Dans une chronique publiée par Le Monde, l’économiste Philippe Askenazy met en lumière des pratiques comptables qui défient le bon sens mais trouvent toute leur logique dans l’architecture des aides publiques françaises. Alors que ces aides représentent quelque 210 milliards d’euros par an, leur utilisation réelle échappe encore largement à tout contrôle efficace. L’exemple cité est parlant : une filiale française d’une grande banque, sans aucun salarié, a acquis plus de 200 bus électriques fabriqués en Chine et aux Pays-Bas pour les louer… à une société suédoise exploitant un réseau norvégien. L’opération, déficitaire en apparence, permet en réalité de bénéficier du mécanisme de suramortissement fiscal, qui autorise les entreprises françaises à défalquer plus que la valeur de ces véhicules propres de leurs bénéfices imposables. Résultat : une baisse de l’impôt sur les sociétés payé en France, même si les bus ne circulent pas sur le territoire national.

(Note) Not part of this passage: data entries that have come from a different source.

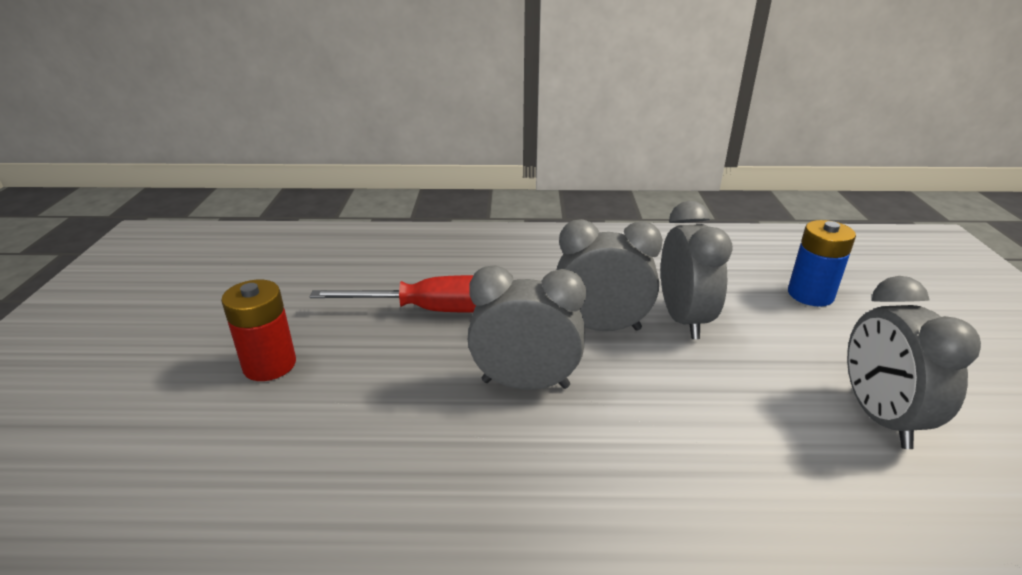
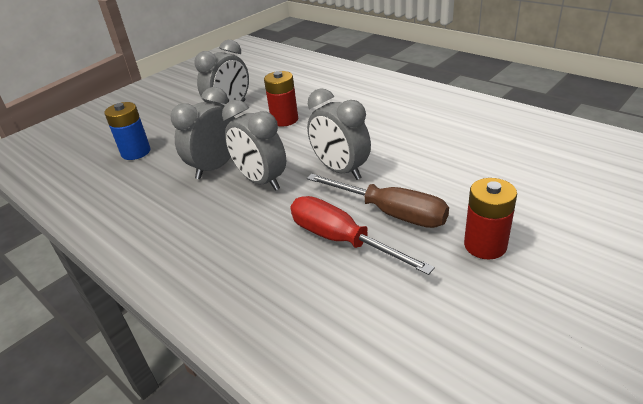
camera: 135 degrees left, 5 degrees up
(403, 356) = (391, 213): none -> brown screwdriver
(749, 439) = (284, 120): none -> red battery

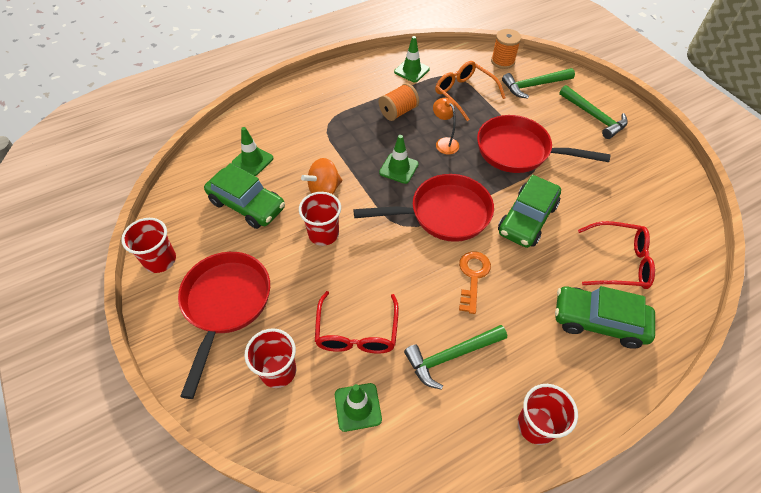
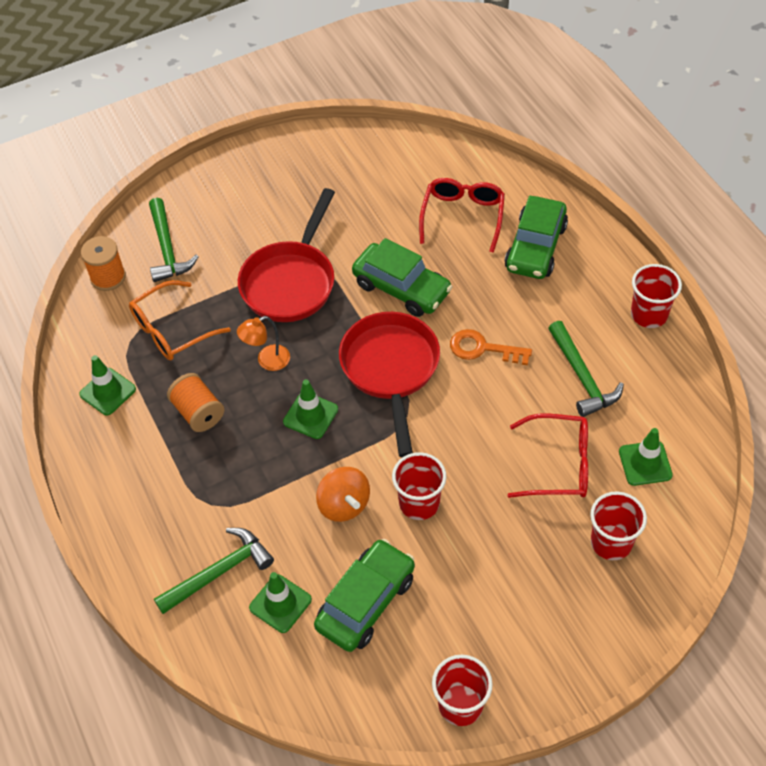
camera: 85 degrees left, 0 degrees up
(225, 305) = (528, 610): red pan -> none
(593, 116) = (237, 197): green hammer -> green hammer (218, 572)

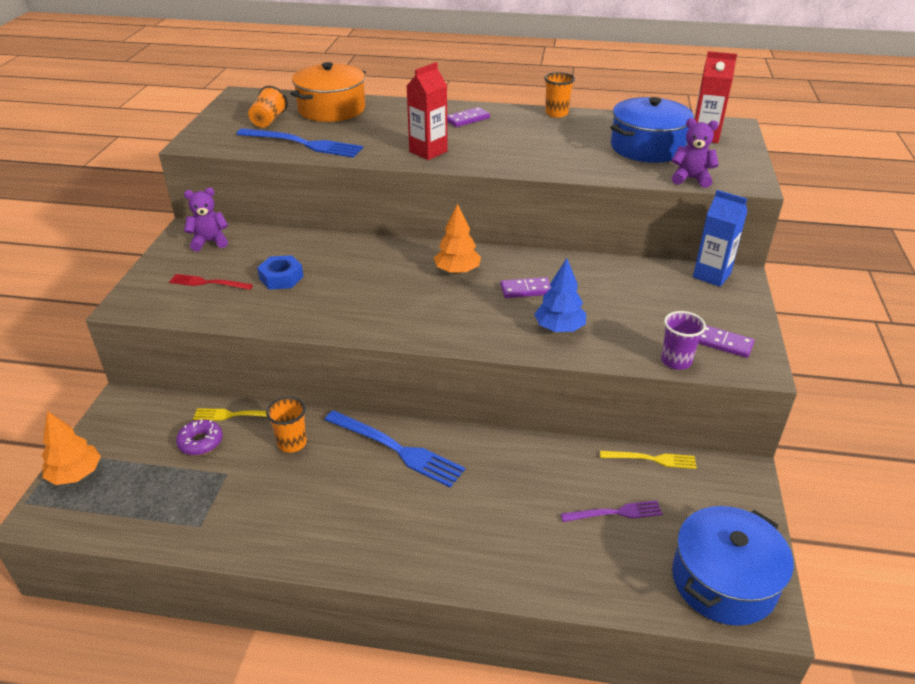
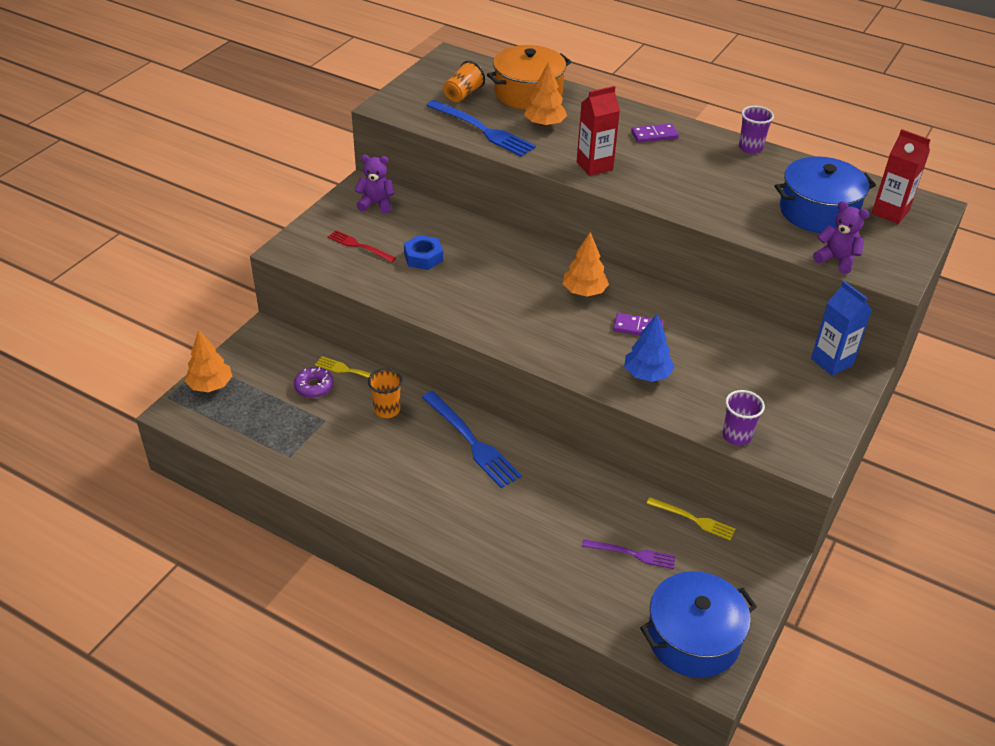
camera: 20 degrees right, 5 degrees up
(361, 129) = (545, 124): none -> orange tree
(556, 113) = (750, 148): orange cup -> purple cup
(723, 343) = (794, 432): purple domino -> none

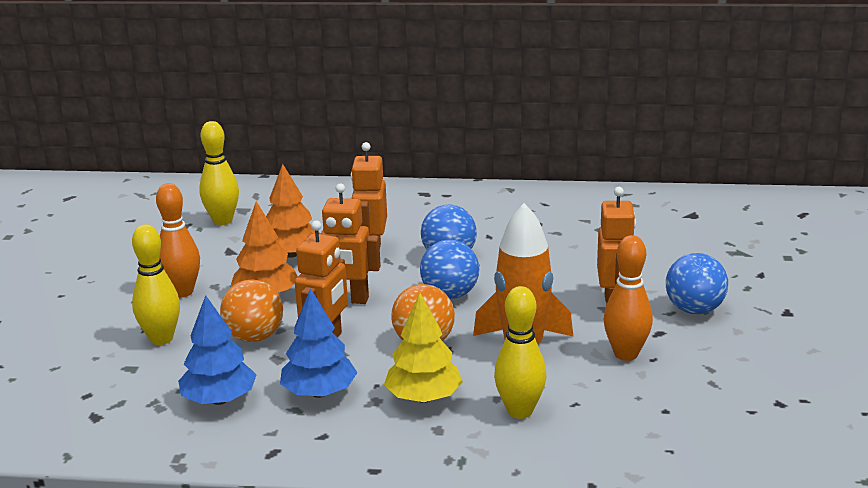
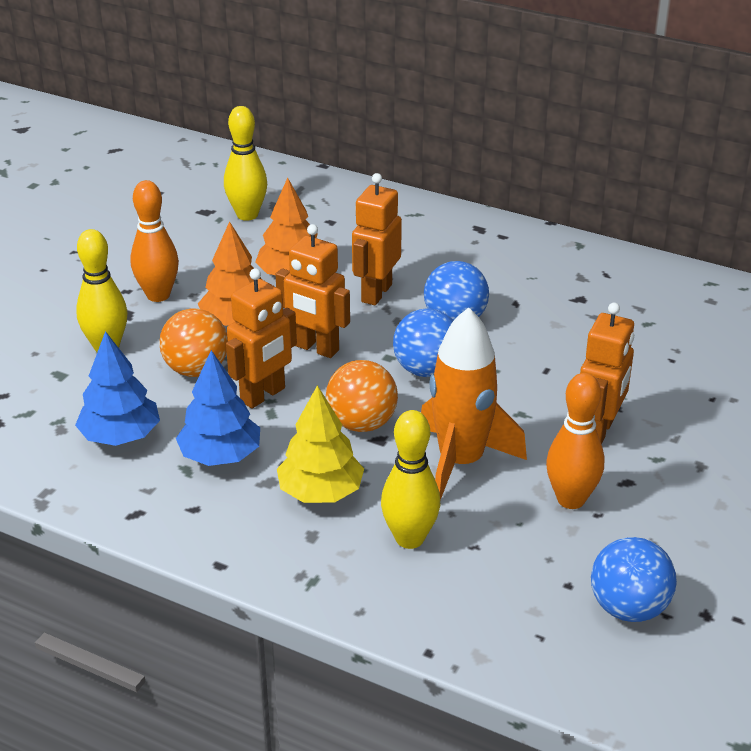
camera: 20 degrees right, 10 degrees up
(694, 310) = (688, 463): blue ball -> blue ball (628, 608)

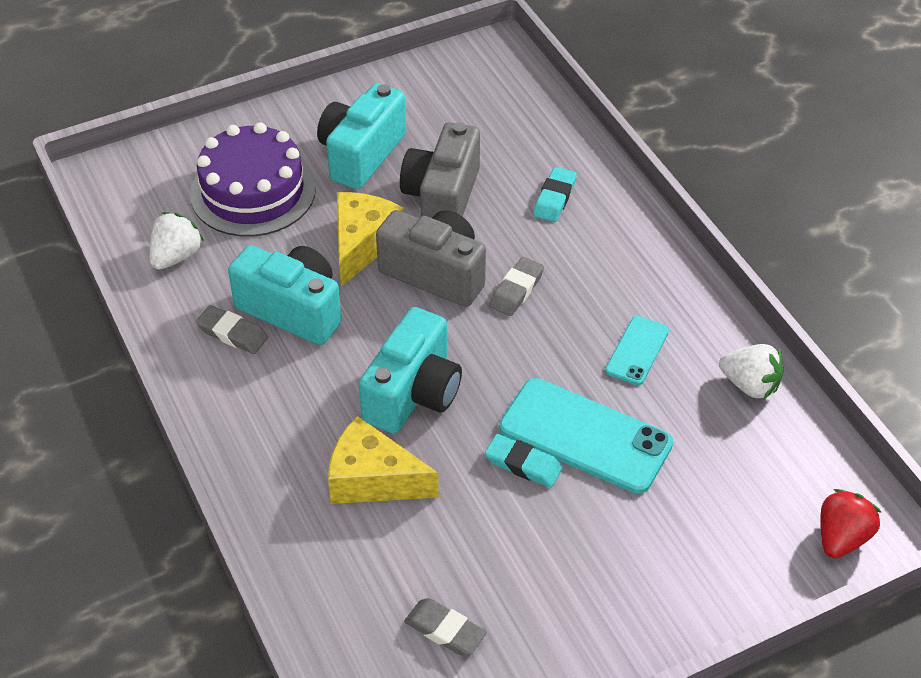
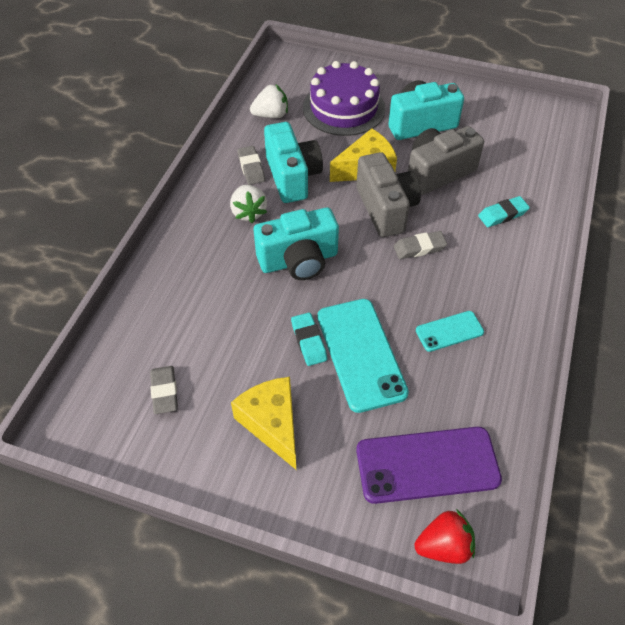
camera: 45 degrees right, 5 degrees up
(373, 479) = (226, 287): yellow cheese -> yellow cheese (272, 424)
(750, 385) = (497, 405): white strawberry -> white strawberry (249, 212)
(754, 484) = (427, 464): none -> purple phone

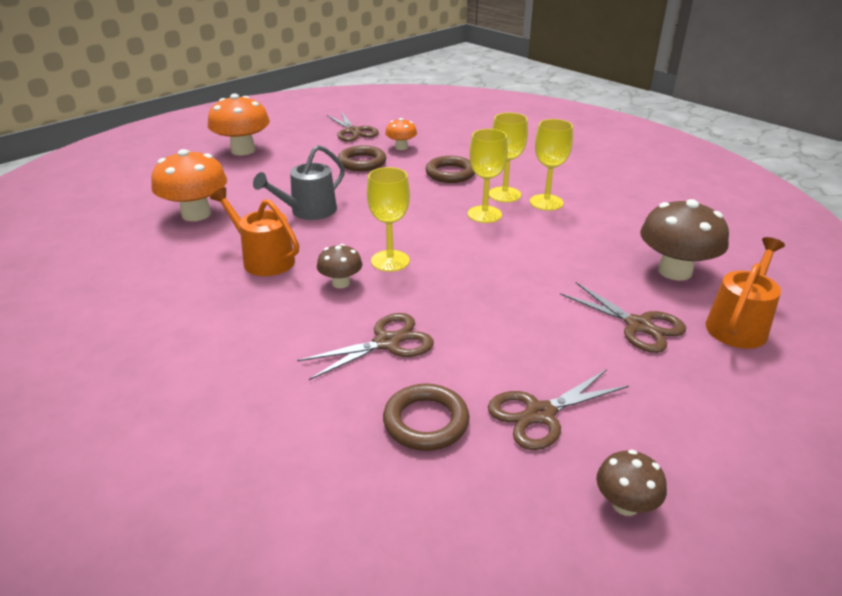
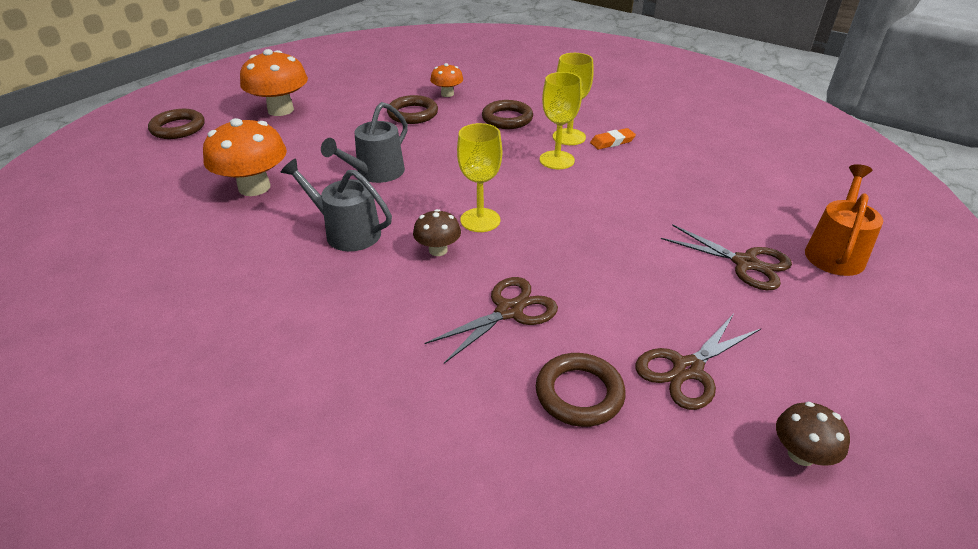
camera: 10 degrees left, 5 degrees up
(148, 159) = (178, 128): none -> brown ring
(264, 259) = (347, 232): orange watering can -> grey watering can
(353, 132) = (392, 80): brown scissors -> none
(546, 202) = (612, 142): yellow goblet -> orange eraser
(675, 271) = (758, 203): brown mushroom -> none

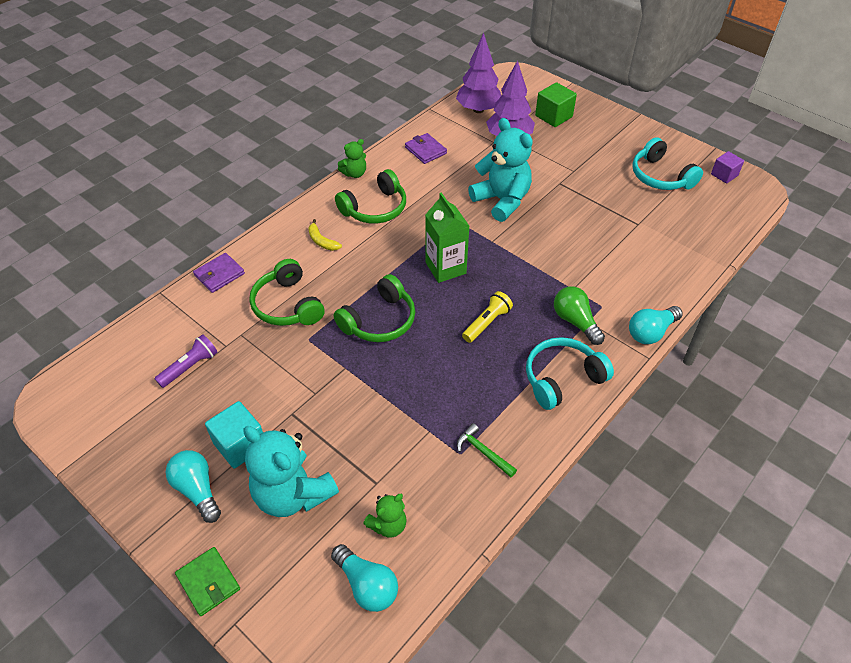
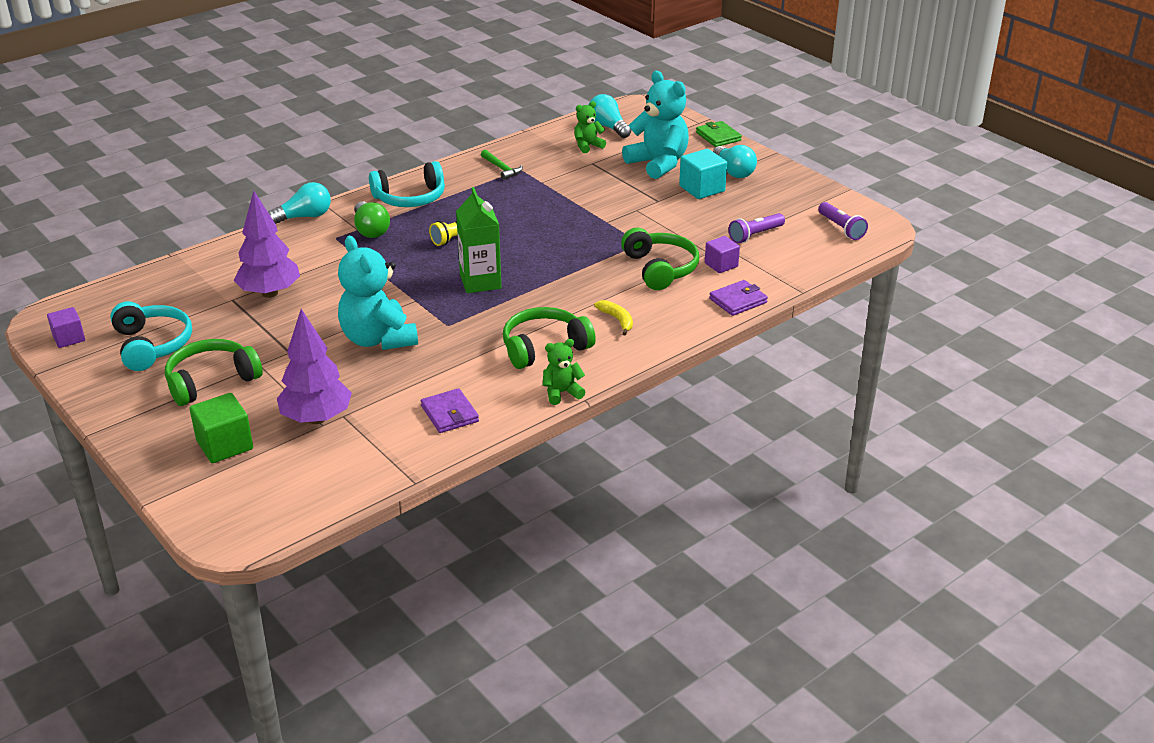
camera: 170 degrees left, 15 degrees down
(95, 391) = (841, 228): none -> purple flashlight
(230, 318) = (721, 265): none -> purple cube
(379, 320) = (566, 248): green headphones -> green headphones (211, 381)
(478, 110) = (336, 470): purple tree -> purple tree (270, 293)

Vers un audit citoyen des entreprises ?
Ce cas illustre, selon Askenazy, les failles de dispositifs mal ficelés, votés à l’origine pour soutenir les PME françaises du transport routier dans leur transition écologique. Des aides conçues pour « verdir » la mobilité hexagonale subventionnent en fait, indirectement, des réseaux étrangers. Face à ces dérives, l’économiste propose d’instaurer un « audit participatif » sous l’égide du Parlement. Des milliers de citoyens pourraient analyser les comptes sociaux des entreprises, des documents publics, et détecter les abus. Une démarche de science participative, déjà éprouvée dans d’autres disciplines, qui permettrait de renforcer la transparence et d’éviter que l’argent du contribuable finance des projets à l’étranger, sans impact sur la transition énergétique nationale. Dans un contexte de déficit public chronique et de pauvreté croissante, ces « fantaisies fiscales », conclut Askenazy, apparaissent de plus en plus insupportables.